High streets are doomed
You may have seen the headline the high street is doomed, according to Mary Portas
I am going to ignore the angle that Mary’s company YellowDoor promotes Westfield as I don’t see the relevance of this.
The report shows that the number of vacant shops on the high street has trebled from 2007, now standing at nearly 29,000. And there are 25 places where one if four shops is empty.
Why is the high street doomed?
Well, personally I think there are three reasons for this. Firstly, the cost of parking locally.
I live in Fleet, a market town in Hampshire that has a market and a High Street. We, too, have our fair share of empty shops on the High Street. What have the local council done about this recently? As far as I can tell, nothing. The only thing we can see has happened is that free parking on Sunday has been scrapped and we now have to pay for parking. In addition charges during the week have increased too.

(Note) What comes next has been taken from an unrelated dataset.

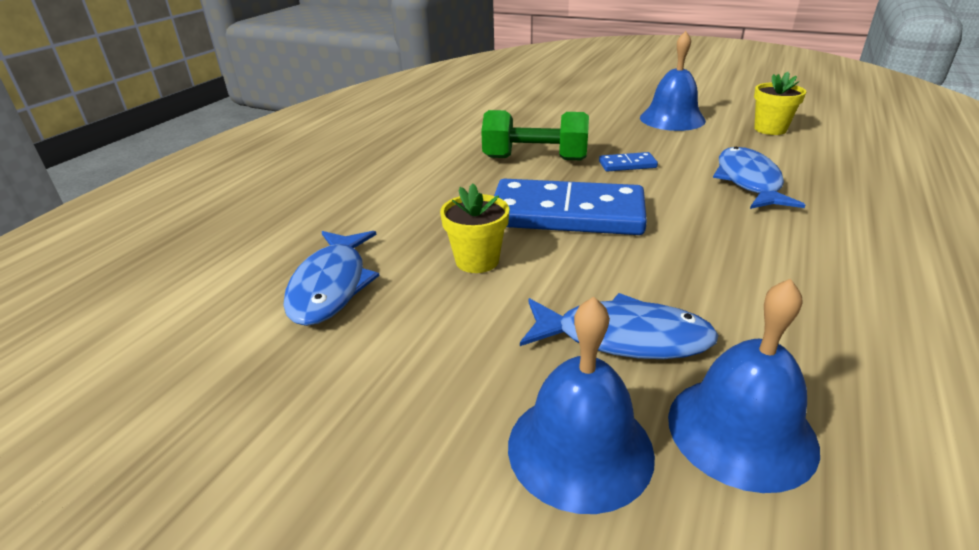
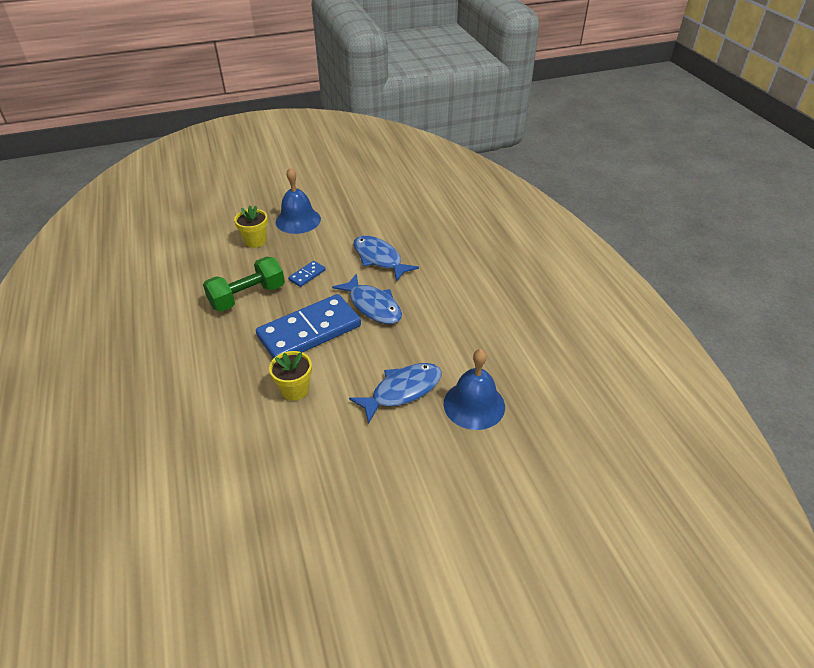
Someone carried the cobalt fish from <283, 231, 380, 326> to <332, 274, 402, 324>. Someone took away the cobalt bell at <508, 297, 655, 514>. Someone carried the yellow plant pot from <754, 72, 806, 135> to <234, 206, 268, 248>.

Does this encourage us to shop in Fleet? No.
Secondly, I blame Tesco. Tesco is killing the High Street. You can buy everything in Tesco these days and there is little reason, therefore, to shop on the High Street. Parking is free at our nearest in Camberley and therefore if I have a list of things to get as well as food I know I can go there.
Planners are happy to approve applications for Tesco superstores and, quite rightly, people are now campaigning against them. Exactly for that reason, they are contributing to the death of the High Street.
Thirdly, and I feel, most importantly, it is so much easier on the internet.
Customer Service on the High Street is nil. Stores are badly laid out, staff generally are surly and I leave shops feeling disappointed and frustrated. There are of course exceptions <waves to More than Coffee in Fleet, a fabulous coffee shop with home made cakes and the Walnut Tree gift shop> but generally going into the High Street fills me with dread.
So I don’t bother. I sit at home, pour a glass of wine, Google the item, find the cheapest, drink some more wine, order the item, pay online, drink some more wine, consider it done.
I haven’t had to deal with grumpy retailers and I haven’t had to pay for parking.
It would be a shame if some High Streets or town centres are bull dozed as Mary suggests might need to happen but then maybe that is the answer. The world has changed since they were built and we do shop differently now. No longer is the town centre the heart of our community.
Sadly until we address the issues of customer service and the continuing take over of Tesco in this country I think town centres will continue to decline. Which is a real shame.
Now, if you will excuse me, I have to start my Christmas shopping. Anybody seen my corkscrew?